Events directly regulating Gln3 intracellular localization and nitrogen catabolite repression (NCR)-sensitive transcription in Saccharomyces cerevisiae are interconnected with many cellular processes that influence the utilization of environmental metabolites. Among them are intracellular trafficking of the permeases that transport nitrogenous compounds and their control by the Tor1,2 signal transduction pathway. Npr1 is a kinase that phosphorylates and thereby stabilizes NCR-sensitive permeases, e.g. Gap1 and Mep2. It is also a phosphoprotein for which phosphorylation and kinase activity are regulated by Tor1,2 via Tap42 and Sit4. Npr1 has been reported to negatively regulate nuclear localization of Gln3 in SD (ammonia)-grown cells. Thus we sought to distinguish whether Npr1: (i) functions directly as a component of NCR control; or (ii) influences Gln3 localization indirectly, possibly as a consequence of participating in protein trafficking. If Npr1 functions directly, then the ability of all good nitrogen sources to restrict Gln3 to the cytoplasm should be lost in an npr1Δ just as occurs when URE2 (encoding this well studied negative Gln3 regulator) is deleted. We show that nuclear localization of Gln3-Myc13 in an npr1Δ occurred only with ammonia as the nitrogen source. Other good nitrogen sources, e.g. glutamine, serine, or asparagine, restricted Gln3-Myc13 to the cytoplasm of both wild type and npr1Δ cells. In other words, the npr1Δ did not possess the uniform phenotype for all repressive nitrogen sources characteristic of ure2Δ. This suggests that the connection between Gln3 localization and Npr1 is indirect, arising from the influence of Npr1 on the ability of cells to utilize ammonia as a repressive nitrogen source.

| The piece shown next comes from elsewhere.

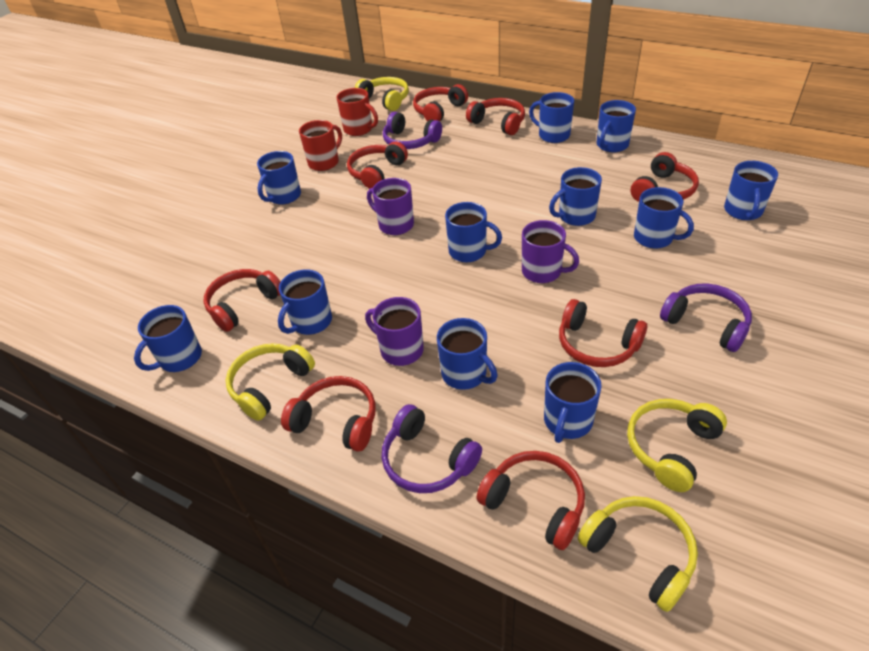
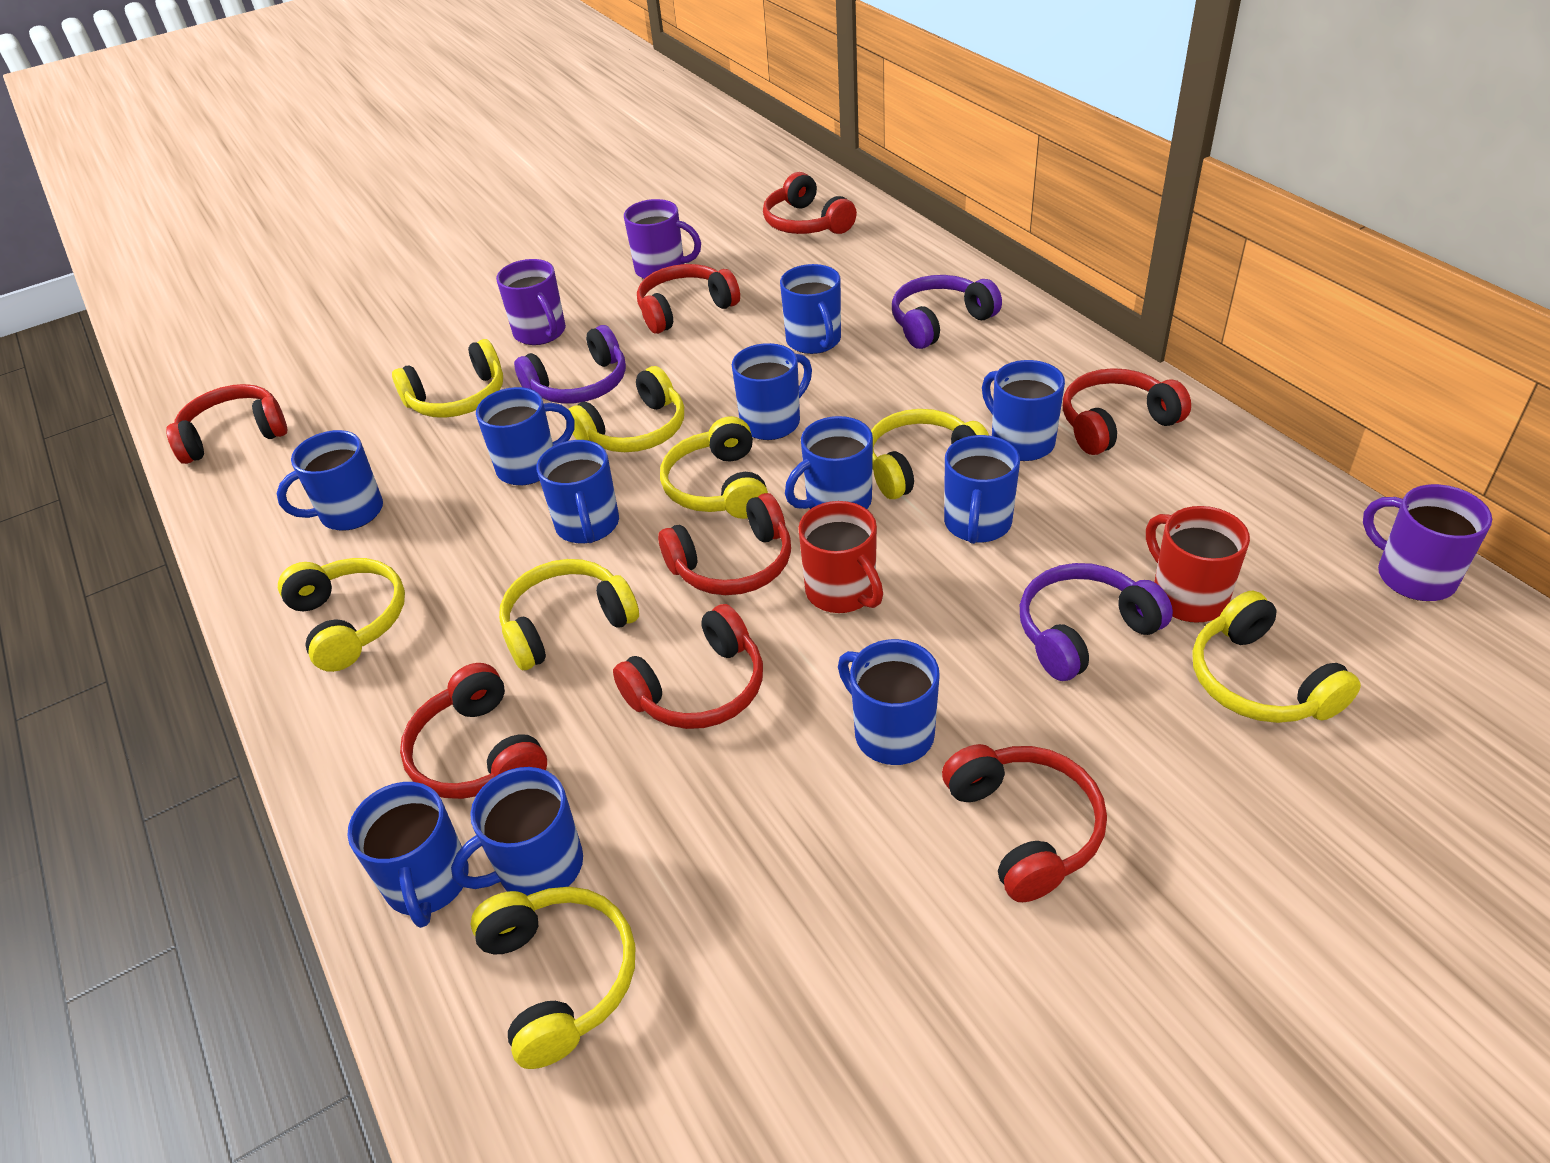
yellow headphones: 4 -> 8

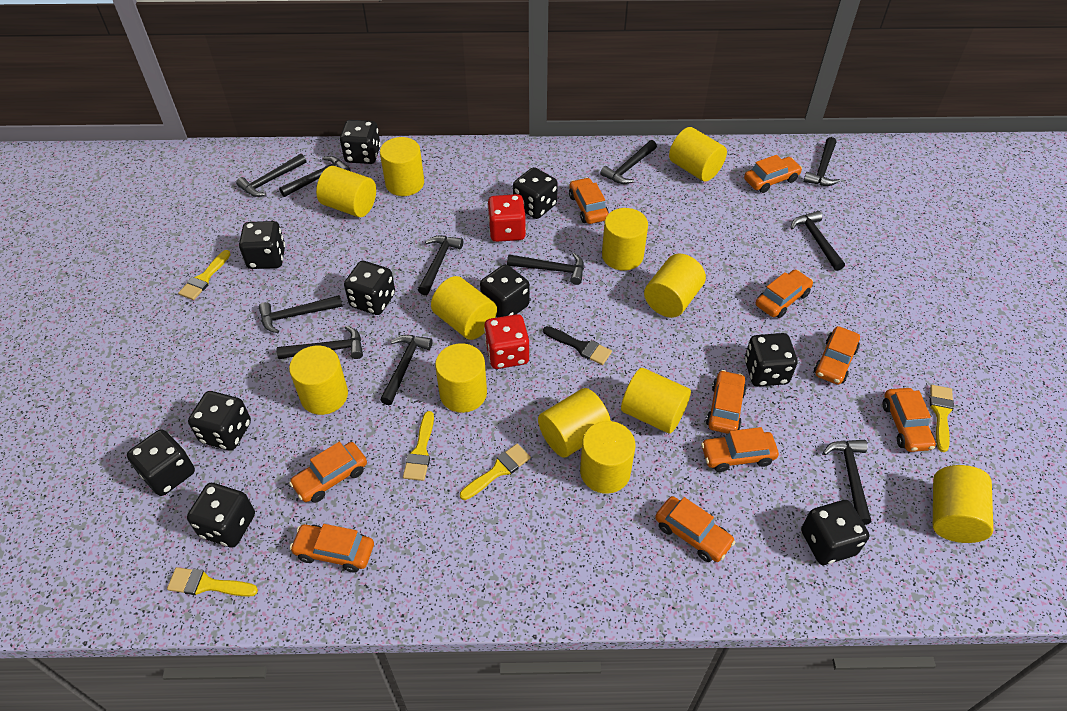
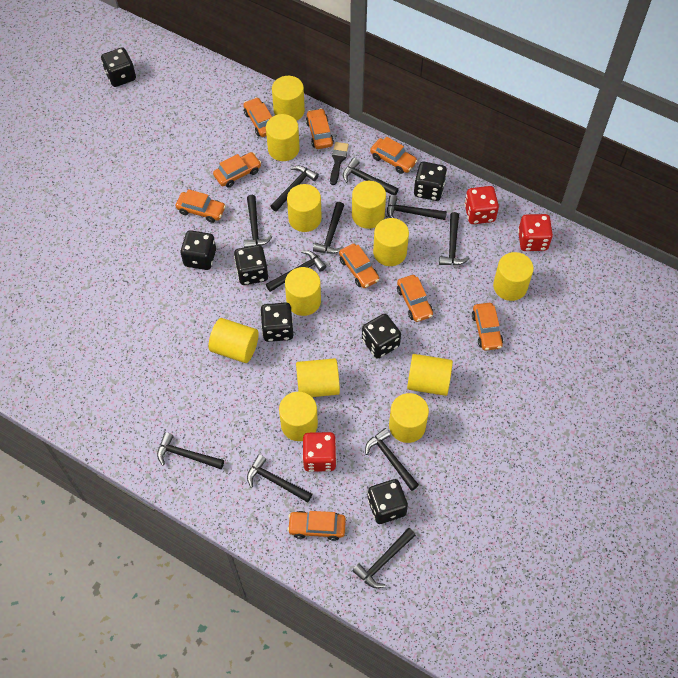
black dice: 10 -> 7
orange car: 10 -> 9
red dice: 2 -> 3
yellow brush: 5 -> 0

Five Conditions Commonly Used to Down-regulate Tor Complex 1 Generate Different Physiological Situations Exhibiting Distinct Requirements and Outcomes

Background: Five different conditions have been employed interchangeably to down-regulate TorC1. Results: Four of the five conditions exhibit different, hierarchially related phosphatase requirements. Gln3 responses to long-term nitrogen starvation and Msx treatment exhibit the same phosphatase requirements. Conclusion: Previous conditions for down-regulating TorC1 are not physiologically equivalent. Significance: The cellular responses to varying nitrogen supplies occur via multiple, distinguishable regulatory pathways. Five different physiological conditions have been used interchangeably to establish the sequence of molecular events needed to achieve nitrogen-responsive down-regulation of TorC1 and its subsequent regulation of downstream reporters: nitrogen starvation, methionine sulfoximine (Msx) addition, nitrogen limitation, rapamycin addition, and leucine starvation. Therefore, we tested a specific underlying assumption upon which the interpretation of data generated by these five experimental perturbations is premised. It is that they generate physiologically equivalent outcomes with respect to TorC1, i.e. its down-regulation as reflected by TorC1 reporter responses. We tested this assumption by performing head-to-head comparisons of the requirements for each condition to achieve a common outcome for a downstream proxy of TorC1 inactivation, nuclear Gln3 localization. We demonstrate that the five conditions for down-regulating TorC1 do not elicit physiologically equivalent outcomes. Four of the methods exhibit hierarchical Sit4 and PP2A phosphatase requirements to elicit nuclear Gln3-Myc13 localization. Rapamycin treatment required Sit4 and PP2A. Nitrogen limitation and short-term nitrogen starvation required only Sit4. G1 arrest-correlated, long-term nitrogen starvation and Msx treatment required neither PP2A nor Sit4. Starving cells of leucine or treating them with leucyl-tRNA synthetase inhibitors did not elicit nuclear Gln3-Myc13 localization. These data indicate that the five commonly used nitrogen-related conditions of down-regulating TorC1 are not physiologically equivalent and minimally involve partially differing regulatory mechanisms. Further, identical requirements for Msx treatment and long-term nitrogen starvation raise the possibility that their effects are achieved through a common regulatory pathway with glutamine, a glutamate or glutamine metabolite level as the sensed metabolic signal.